Ooooh I am very late for the Poetry Bus! I was so busy painting yesterday I forgot to be at the bus stop on time for posting!
Dana at Bug's Eye View listed several prompts for this weeks poem. I chose the first:
In the first chapter of Isaiah God is having a fit. Quit giving me burnt offerings! Stop trampling my courts! Why do you even think I want that stuff? I am weary of bearing them… Wash yourselves! And then in verse 18 God says, "Come now, let us argue it out…" (NRSV) Now, you might not be a religious person, but I'm sure that even so you have wanted to argue with God (or Allah or the sun or your own super ego) in some manner. If you choose this prompt I'd like you to tell us about that argument.
Praying For Rain
My thoughts are as dry as the grass
They crackle underfoot and
Swirl about with the dust
While my eyes consider each cloud
For rain potential
The drought extends beyond the weather
And meager moisture is not enough to drink
The spirit begins to whither within me
It curls like parched leaves
And recedes with the water in the pond
Leaving an expanded beach around it
That only if I were not so thirsty
I might explore for revealed possibilities
Instead I listen for distant thunder
And test the wind for improvement
Until I finally reach out
To God
And discover yet again the
Living Water that falls like rain
Pouring hope upon the desert I
Have withdrawn to until in it’s fullness
It spills forth in streams that lead me back
To the knowledge that He will let it rain
When it is time
And all my thirst beyond my need
For Him
Is self induced
And ill advised
Cynthia Ann Conciatu
Stop by Dana's place for more Poetry Bus passenger presentations!
8 comments:
Whoa, Cynthia! So many fine lines here, the crackling thoughts, the revealed possibilies in the receding pond, the curled leaf of a soul, very nice. And I love your final lines...self-induced / ill-advised.

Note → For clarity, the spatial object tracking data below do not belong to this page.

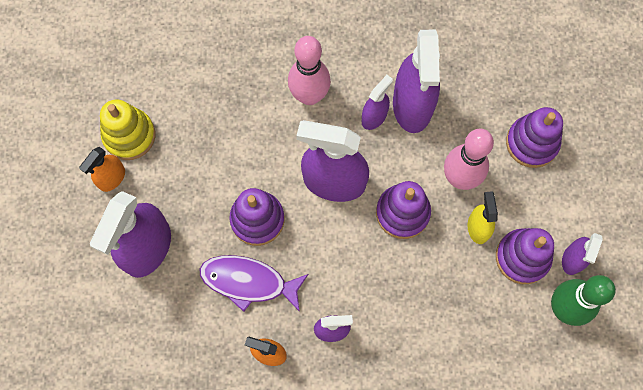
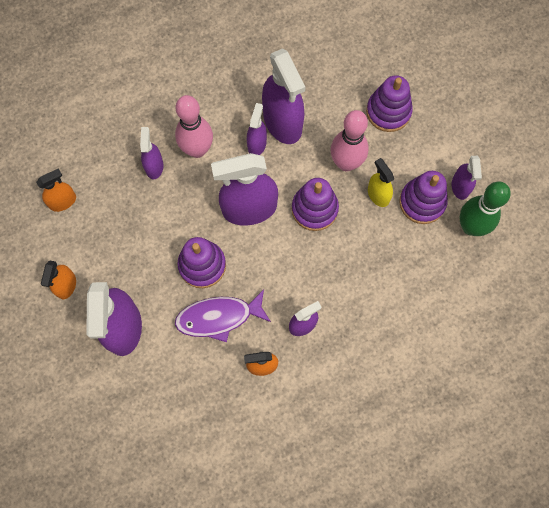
camera: 25 degrees left, 0 degrees up
(129, 135) = (64, 245): yellow stacking toy -> none
(149, 90) = (63, 201): none -> orange spray bottle
(257, 94) = (154, 166): none -> purple spray bottle

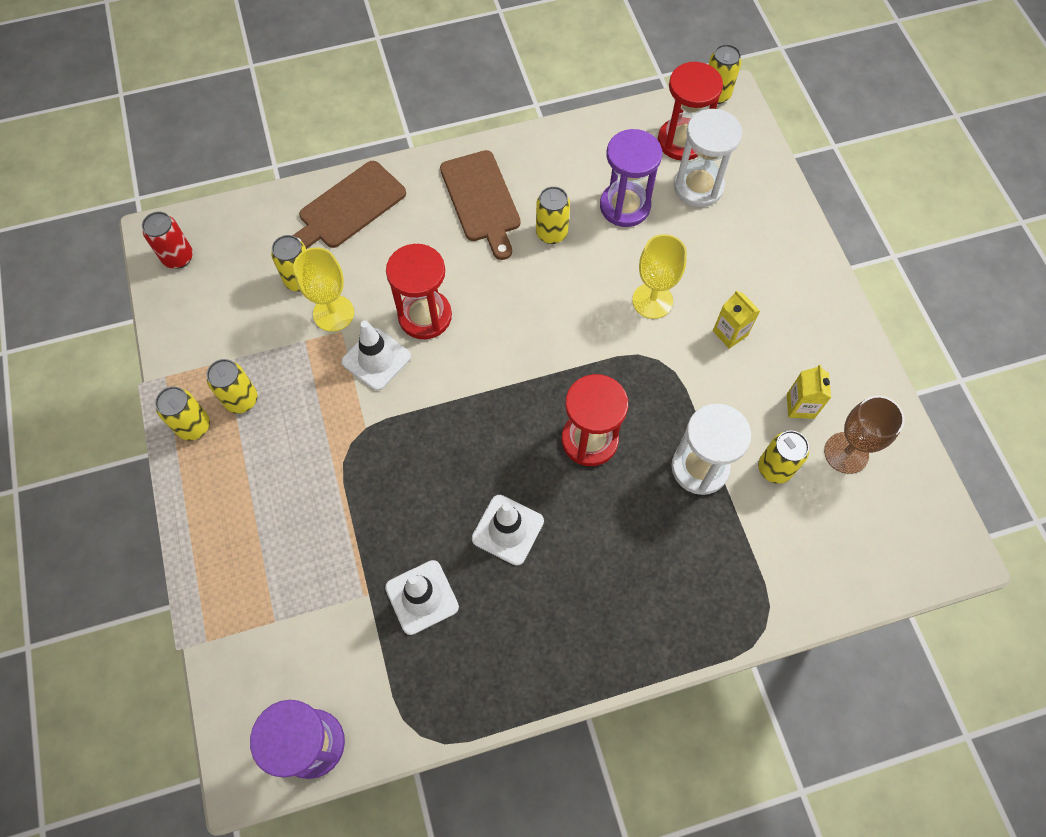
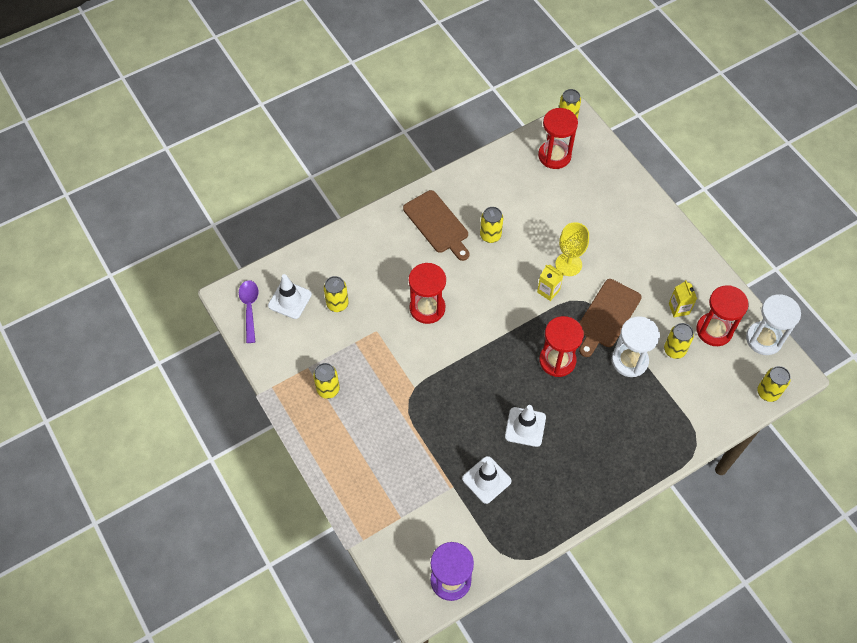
camera: 15 degrees left, 5 degrees down
(178, 257) = (249, 308): red can -> purple spoon
(194, 426) = (303, 413): yellow can -> yellow can (767, 392)
(333, 313) = (367, 320): yellow goblet -> none
(349, 207) = (351, 249): brown cutting board -> brown cutting board (607, 316)
(376, 359) = (406, 343): white traffic cone -> white traffic cone (290, 300)
(625, 206) = (531, 207): purple hourglass -> none
(698, 187) = (574, 184): white hourglass -> white hourglass (764, 339)
(730, 333) = (623, 273): yellow carton -> yellow carton (548, 291)
(846, 453) = (714, 330): brown goblet -> red hourglass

We are like that, aren't we, when we feel a drought. Looking everywhere for signs of rain. Looking to the wrong things for fulfillment. I enjoyed your poem very much.
Aah, a new side of you I didn't know about: you paint! Like to see your style -or is the header a painting of yours?
awesome metaphor for spiritual drought, and a good follow-through... yes, and isn't it always self-induced, even if unknowingly?
Great all the way through, loved the ending!
Thoughtful and thought-provoking.
I tend to blame global warning, induced by Man, not God, for unpredictable weather!
The sustained metaphor is very nicely handled throughout and overall form and structure serve the poem's intentions well.
A general reflection from the specific. It's interesting and rewarding that one can follow a poet's route and appreciate the manner in which s/he has taken it without necessarily subscribing to the faith that drives it.
I love the poem as it is, but I also definitely agree that we're our own worst enemies (or thirst-makers).